An erasure-coded storage system that reduces both network traffic and device I/O by around 25-45% during recovery with no additional storage, the same fault tolerance, and arbitrary flexibility in the choice of parameters, as compared to Reed-Solomon based systems. We have implemented Hitchhiker on top of Facebook's Hadoop Distributed File System (HDFS) and evaluated various metrics on the data-warehouse cluster in production at Facebook with real-time traffic and workloads. The underlying erasure code employed in Hitchhiker is desgined by making use of our Piggybacking framework (see below). Hitchhiker has beeb incorporated into Apache Hadoop.
Piggybacking Code Design Framework:
Piggybacking is a framework for designing practical distributed storage codes that are efficient in terms of device I/O and network-bandwidth while not compromising on storage efficiency. Piggybacking framework enables construction of best known codes for multiple settings. The basic idea behind this framework is to take multiple instances of existing codes and add carefully designed functions of the data of one instance to the other. You can find more details about Piggybacking in our IEEE ISIT 2013 paper and the upcoming IEEE Transactions on Information Theory paper.
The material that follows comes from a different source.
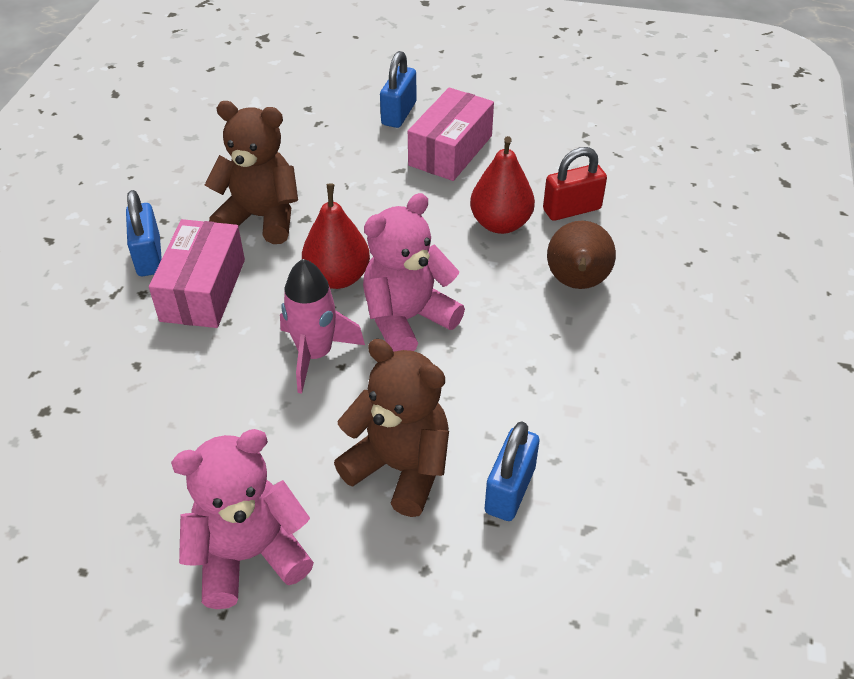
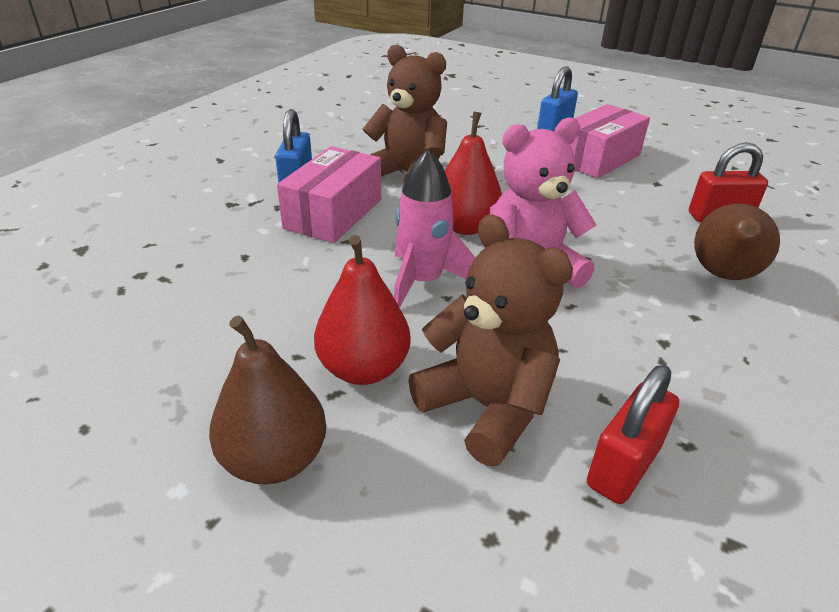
camera: 15 degrees right, 10 degrees down
(249, 555) = (274, 459): pink teddy bear -> brown pear
(500, 224) = (641, 215): red pear -> red pear (363, 369)
(510, 490) = (623, 466): blue padlock -> red padlock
Regenerating Code Constuctions:
'Regenerating Codes' are a class of erasure codes for distributed storage systems which are optimal with respect to both storage space and network-bandwidth utilization. Regenerating codes come in two flavors: (i) Minimum Storage (MSR): which minimize bandwidth usage while storing an optimal amount of data, (ii) Minimum Bandwidth (MBR): which further minimize bandwidth usage by allowing for a slightly higher storage space.
Here is a description of some of our regenerating code constructions.
Product-Matrix codes are a general class of regenerating code constructions spanning both MBR and MSR. These codes allow the number of nodes in the system to scale irrespective of other system parameters. This attribute allows one to vary the number of nodes in the system on the fly, which is very useful, for example, in provisioning resources based on the demand. Further, these codes can be implemented using existing Reed-Solomon encoders and decoders as building blocks.
We have also optimized these codes with respect to other aspects of distributed storage systems such as security, error correction, scaling via ratelessness, etc.
These are MBR codes which perform repair-by-transfer: the data stored in any node can be recovered by mere transfer of data from other nodes, without requiring any computation. This minimizes the disk IO since each node reads only the data that it transfers, and also permits the use of "dumb" nodes. The animated video above presents the working of these codes.
- "Explicit Construction of Optimal Exact Regenerating Codes for Distributed Storage", K. V. Rashmi, N. B. Shah, P. V. Kumar and K. Ramchandran, Proc. Allerton Conf., Sep. 2009.
- "Distributed Storage Codes with Repair-by-Transfer and Non-achievability of Interior Points on the Storage-Bandwidth Tradeoff", N. B. Shah, K. V. Rashmi, P. V. Kumar and K. Ramchandran, IEEE Transactions on Information Theory, March 2012.